Chris Pillot – Indigo

Informazioni Evento

Luogo
GALLERIA NEBBAM
Via de' Castagnoli 5 b , Bologna, Italia
(Clicca qui per la mappa)
Date
Dal al
Vernissage
02/02/2024

ore 17

Artisti
Chris Pillot
Generi
arte contemporanea, personale

Mostra personale.

Comunicato stampa

 

L’indaco, ancora

 

Testo critico di Carmen Lorenzetti

 

 

 

Nata nella vivace Parigi degli anni Sessanta, Chris Pillot, ha compiuto i suoi studi a Bordeaux e poi si è trasferita in Senegal, a Dakar, dove è rimasta per vent’anni fino al 2008 e dove ha contribuito ad animare la scena culturale locale, fino a fare ritorno a Bordeaux, dove vive tutt’ora.

 

L’immersione nella vibrante cultura di Dakar è probabilmente stata di ispirazione per una concezione particolare del ritmo e del tempo, che si riverbera nei suoi dipinti appartenenti ora alla fase dell’ ”Indaco”, dopo avere attraversato altri momenti pittorici.

 

L’artista infatti compone i suoi dipinti con un processo analitico, che necessita una minuziosa attenzione e dei gesti misurati: su una preparazione nera e profonda costruisce la composizione attraverso pennellate parallele che non si sovrappongono, ma lasciano evidente – tra una striscia di colore e l’altra – lo sfondo.

 

Vi è quindi a monte una decisione precisa sull’approccio processuale del medium pittorico. Inoltre, la lunghezza delle pennellate è sempre uguale e ripetitiva e la giuntura tra una pennellata e l’altra è assolutamente evidente.

 

Per continuare nella descrizione dell’apprezzabile progettualità iniziale, l’artista compone i suoi quadri astratti con pennellate dritte o a semicerchio, non ci sono altre varianti e le pennellate vengono date tutte con lo stesso pennello a setole piatte di una determinata larghezza, non eccessiva, non minuscola. Perciò le pennellate tra loro parallele e le relative giunture contribuiscono a creare un’infinita vibrazione della materia molto accattivante per l’occhio dello spettatore che, quasi accarezzando la superficie, si perde in questo gioco pittorico.

 

 

 

 

 

 

 

Ecco così che ritorna il ritmo di cui scrivevo sopra: un ritmo ordinato e ripetitivo che rispecchia – aspetto molto importante – la processualità del farsi pittorico, il tempo dell’esecuzione, gli intervalli delle pennellate, il respiro dell’artista e il battito del suo cuore, la sua concentrazione, il suo evadere dallo scandire monotono e quotidiano del tempo, per entrare in una propria dimensione, quella del farsi della pittura che è un tutt’uno tra mente, corpo e strumenti del mestiere artistico in un’unione inscindibile e magica.

 

L’artista, insomma, opera come in uno stato di grazia e di “jouissance”.

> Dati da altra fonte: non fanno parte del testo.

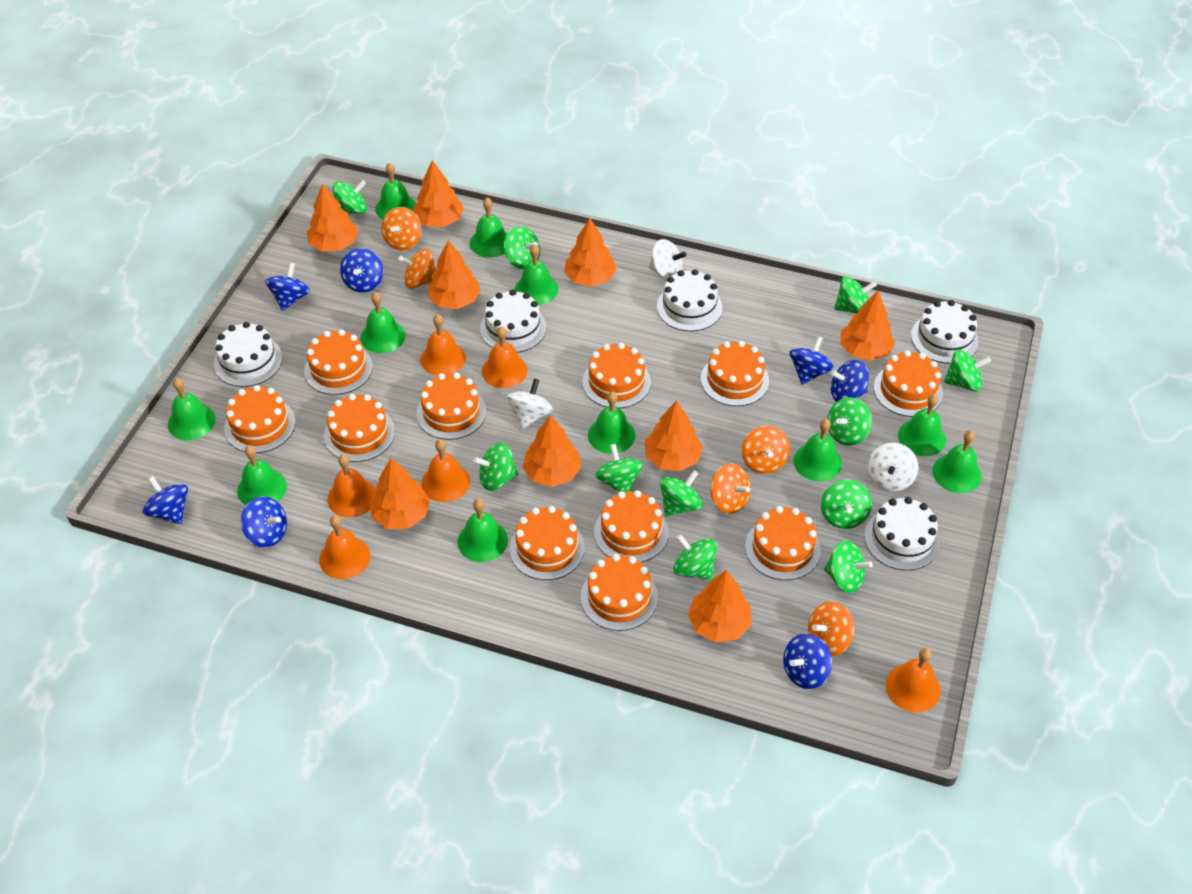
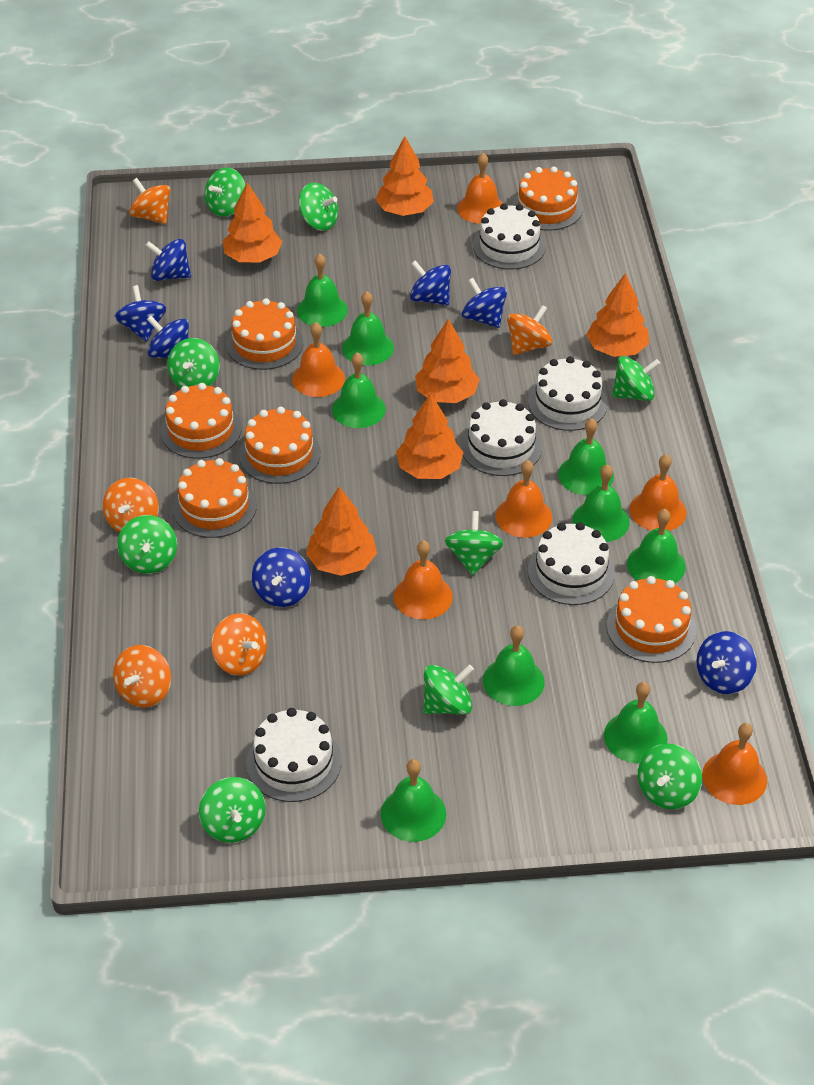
green bell: 11 -> 9
green spinning top: 11 -> 9
orange cake: 11 -> 6
orange tree: 9 -> 6
white spinning top: 3 -> 0

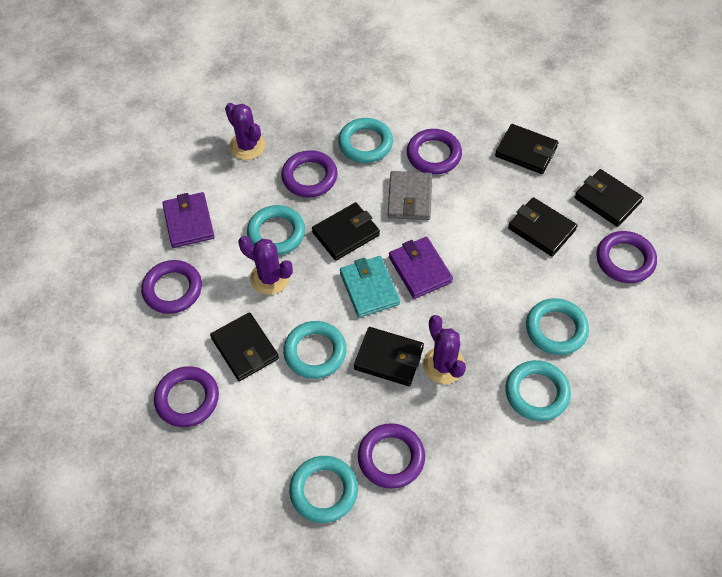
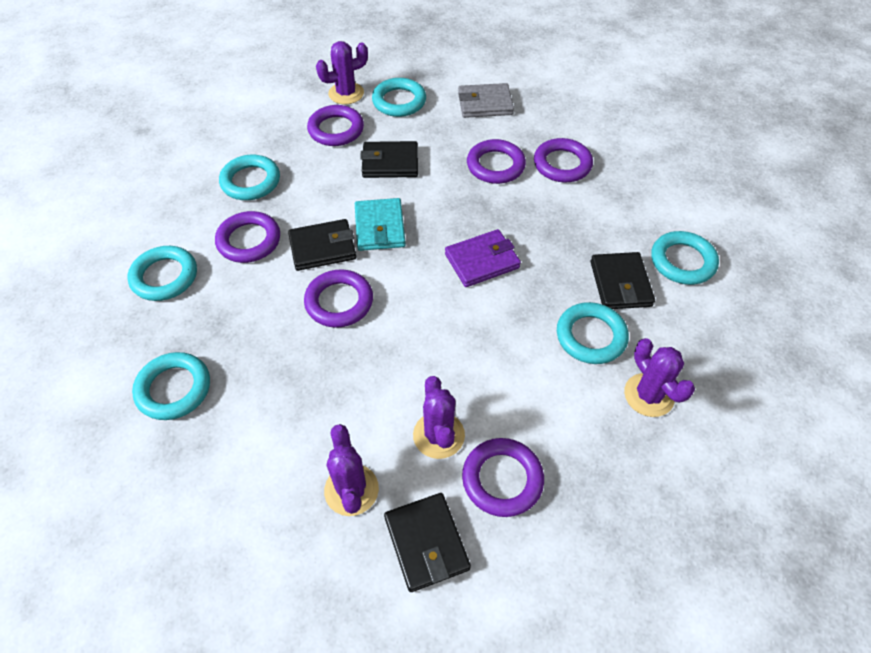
black wallet: 6 -> 4
purple cactus: 3 -> 4
purple wallet: 2 -> 1

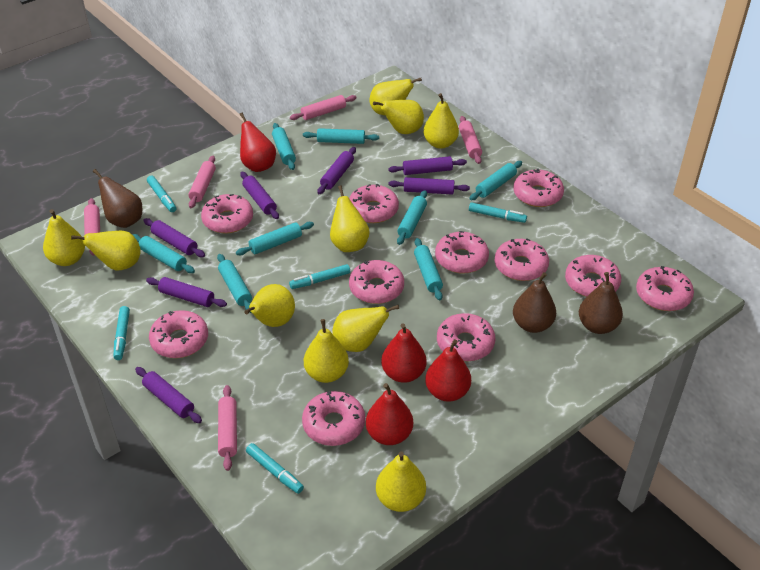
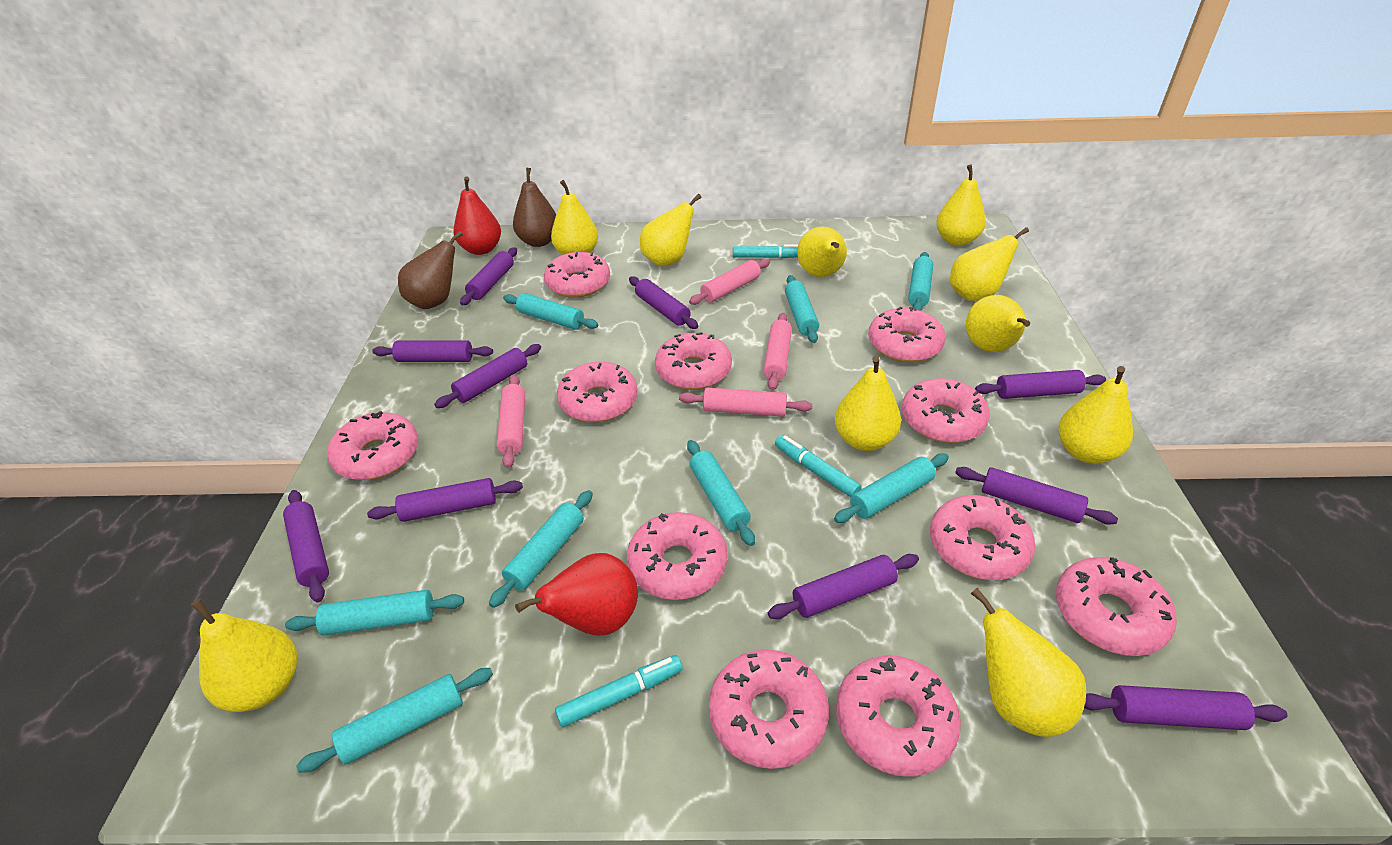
brown pear: 3 -> 2
pink rolling pin: 5 -> 4
purple rolling pin: 7 -> 10
red pear: 4 -> 2
turquoise marker: 5 -> 3

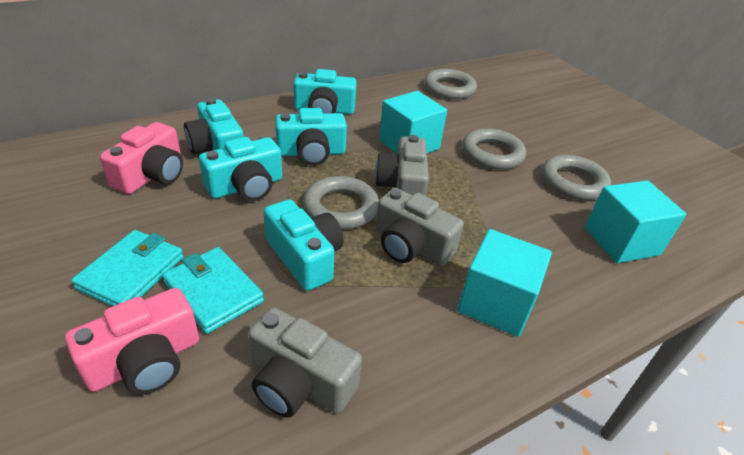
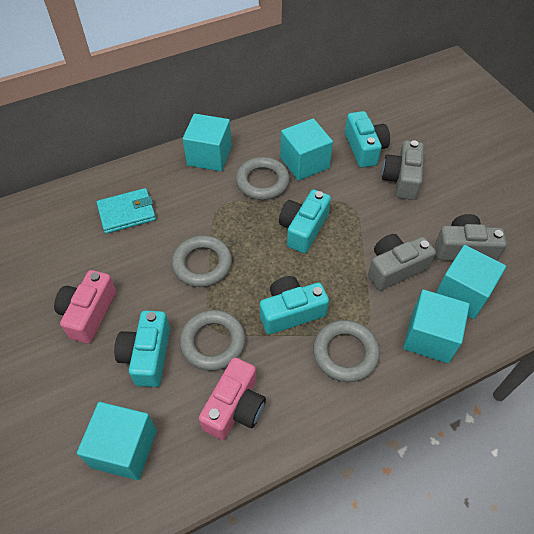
turquoise camera: 5 -> 4
turquoise cube: 3 -> 5
turquoise wallet: 2 -> 1

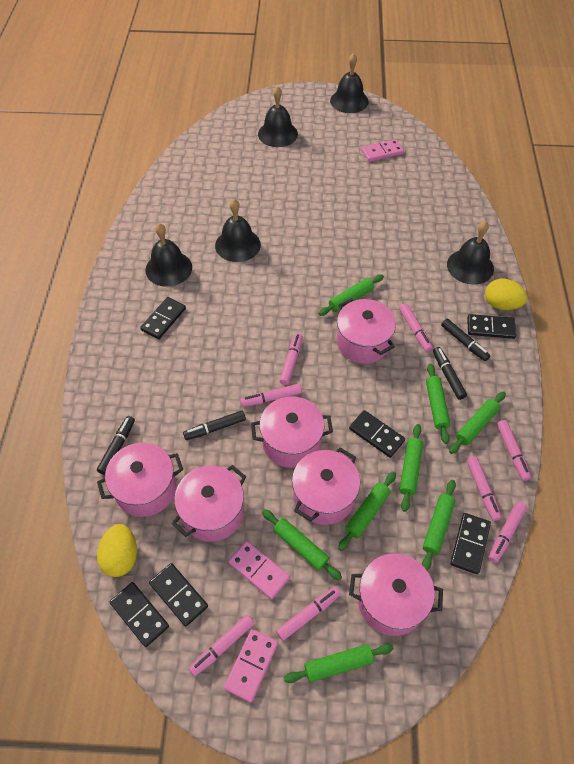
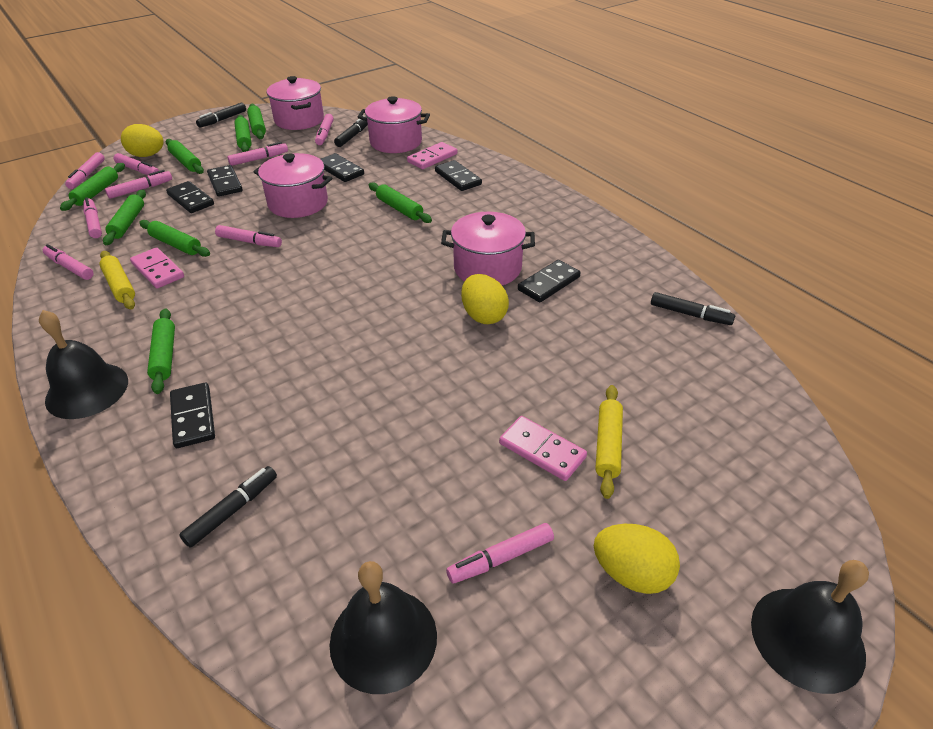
black bell: 5 -> 3
pink marker: 8 -> 9
pink pot: 6 -> 4
yellow egg: 2 -> 3
yellow rolling pin: 0 -> 2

E’ una condizione che gli artisti conoscono bene, in cui progetto ed esecuzione si mescolano, in cui ragione e intuizione si rincorrono, per approdare ad un risultato finale di cui gli artisti, appunto, si rendono conto solo dopo avere dato l’ultima pennellata ed essere ritornati – per così dire – nella dimensione reale e prosaica della vita, fuori dall’incantamento dell’arte. La scelta del colore indaco può avere mille e una ragioni, tanto lunga è la storia e la simbologia di questo colore, che vanno tutte nella direzione dell’immateriale e dello spirituale. Probabilmente, non sono estranee a questa scelta le forti impressioni che possono avere avuto i colori vivaci dei famosi tessuti dell’Africa dell’Ovest o altre infinite suggestioni.

 

Una cosa è certa, che il carattere di questa antica tintura, l’indaco, che va dal blu al violetto, indica nella simbologia materiale del colore – di cui scriveva già Wassily Kandinskij in Lo Spirituale nell’Arte (1912)- la fredda profondità e l’allontanamento incommensurabile. Quindi è inevitabile un rimando al cielo che si scurisce sul fare della notte, per portare con sé il mistero dei sogni e del sonno, ove l’inconscio si apre al desiderio indicibile e imperscrutabile. Il cielo si allontana nel cosmo infinito, diventa l’impalpabile materia del tempo e dello spazio, di cui la scienza dona la spiegazione di un frammento, infittendo solo il mistero della sua sostanza. E allora, laddove la pennellata si fa più chiara, con l’aggiunta del bianco all’indaco, è come se baluginasse il chiarore improvviso della luna, lo screziato variare tra ombra e luce, la sostanza stessa della pittura, il suo senso ultimo.

 

Nelle mani di Chris infine, l’indaco diventa più di un colore, esso si trasforma in linguaggio, in un dispositivo con cui comunicare l’intangibile e il sublime.